Spontaneous migration of PICC tips into the AV is rare, and the migration mechanism is still unknown at present. According to previous work, it seems that flexible silicone catheters, increased intrathoracic pressure produced by vomiting and intense cough, vigorous movement of the upper extremities, left-sided PICC, and high-pressure infusions into the catheter may all contribute to PICC misplacement [3]. By reviewing two cases in our department, we analyzed and suggested possible reasons for spontaneous migration of PICC. First, rigid polyurethane rather than flexible silicone catheters were used in the two cases to reduce the risk of PICC migration. Second, strong catheter flushing and injection were strictly limited, because Lauren Lambeth, et al. [4] reported the cases in which PICC tips migrated into the right internal jugular vein or the right brachiocephalic vein during strong injection [4]. Third, the two patients did not show severe cough or vomiting during hospitalization, thus reducing the transient reversal of the blood flow inside the SVC induced by increased intrathoracic pressure and making it difficult for flexible catheters to dislodge from the SVC. We speculate that migration may be associated with violent arm movement. Forauer, et al. predicted that there was a tendency for PICC tips to move in a caudal direction as the position of the arm changed from abduction to adduction, with more than 2 cm PICC displacement in 58% of cases [5].
During surgery in our department, the two patients were able to change their position considerably. For example, raising the arms to allow better dissociation and resection of the tumor, which, however, also increased the possibility of spontaneous PICC dislodgment. Another risk factor is PICC placement from the left side. This may be related to the anatomical location. The AV enters the posterior aspect of the SVC facing the left brachiocephalic vein at the level of thoracic vertebrae T2-T5. The left brachiocephalic vein opens at the left anterior aspect of the SVC at the level of thoracic vertebrae T2-T3. There is a relatively shallow angle between the openings of the left brachiocephalic vein and the AV into the SVC. It may be better to break with conventional methods and choose a right-sided approach for PICC insertion.
In conclusion, we recommend that routine checks should be carried out before cutting the AV during surgical intervention for esophageal cancer patients with left-sided PICC, chest radiograph should be performed one day before surgery, and significant upper limb movement must be avoided during the perioperative period.
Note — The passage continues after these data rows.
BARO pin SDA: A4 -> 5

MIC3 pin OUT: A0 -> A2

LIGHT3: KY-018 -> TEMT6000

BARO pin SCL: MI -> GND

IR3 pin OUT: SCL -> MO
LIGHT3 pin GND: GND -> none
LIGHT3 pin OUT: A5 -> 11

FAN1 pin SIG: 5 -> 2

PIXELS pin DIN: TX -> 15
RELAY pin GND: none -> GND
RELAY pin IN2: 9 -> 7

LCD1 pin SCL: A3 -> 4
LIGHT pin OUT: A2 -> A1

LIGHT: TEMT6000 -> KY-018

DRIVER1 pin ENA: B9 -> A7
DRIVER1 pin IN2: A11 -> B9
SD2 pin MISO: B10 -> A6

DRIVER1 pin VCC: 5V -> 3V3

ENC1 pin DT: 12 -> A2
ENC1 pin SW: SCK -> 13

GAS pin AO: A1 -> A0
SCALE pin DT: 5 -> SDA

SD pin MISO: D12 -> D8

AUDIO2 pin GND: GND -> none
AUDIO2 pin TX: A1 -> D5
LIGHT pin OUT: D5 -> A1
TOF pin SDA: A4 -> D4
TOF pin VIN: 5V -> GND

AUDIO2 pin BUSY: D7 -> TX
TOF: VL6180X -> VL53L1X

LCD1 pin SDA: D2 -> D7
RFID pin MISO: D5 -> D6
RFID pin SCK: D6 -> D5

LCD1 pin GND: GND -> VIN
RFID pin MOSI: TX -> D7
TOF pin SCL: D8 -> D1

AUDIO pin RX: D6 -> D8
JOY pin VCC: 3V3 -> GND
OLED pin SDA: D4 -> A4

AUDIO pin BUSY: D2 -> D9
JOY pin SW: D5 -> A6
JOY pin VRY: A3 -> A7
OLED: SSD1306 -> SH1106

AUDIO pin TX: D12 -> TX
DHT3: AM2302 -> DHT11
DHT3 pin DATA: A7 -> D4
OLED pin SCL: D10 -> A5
Moreover, intraoperative confirmation that PICC does not enter the AV can be obtained using thoracoscopic non-invasive grasping forceps. Even if the PICC is accidentally severed during the operation, there are two recommended treatment approaches available to surgeons. Through these measures, the complication rate of PICC migration into the AV may be significantly reduced.
The authors have no conflicts of interest.
This work was supported by the Fujian Provincial Natural Science Foundation Projects (2018J01397) and the projects of Xiamen Science and Technology Commission (3502Z20184032).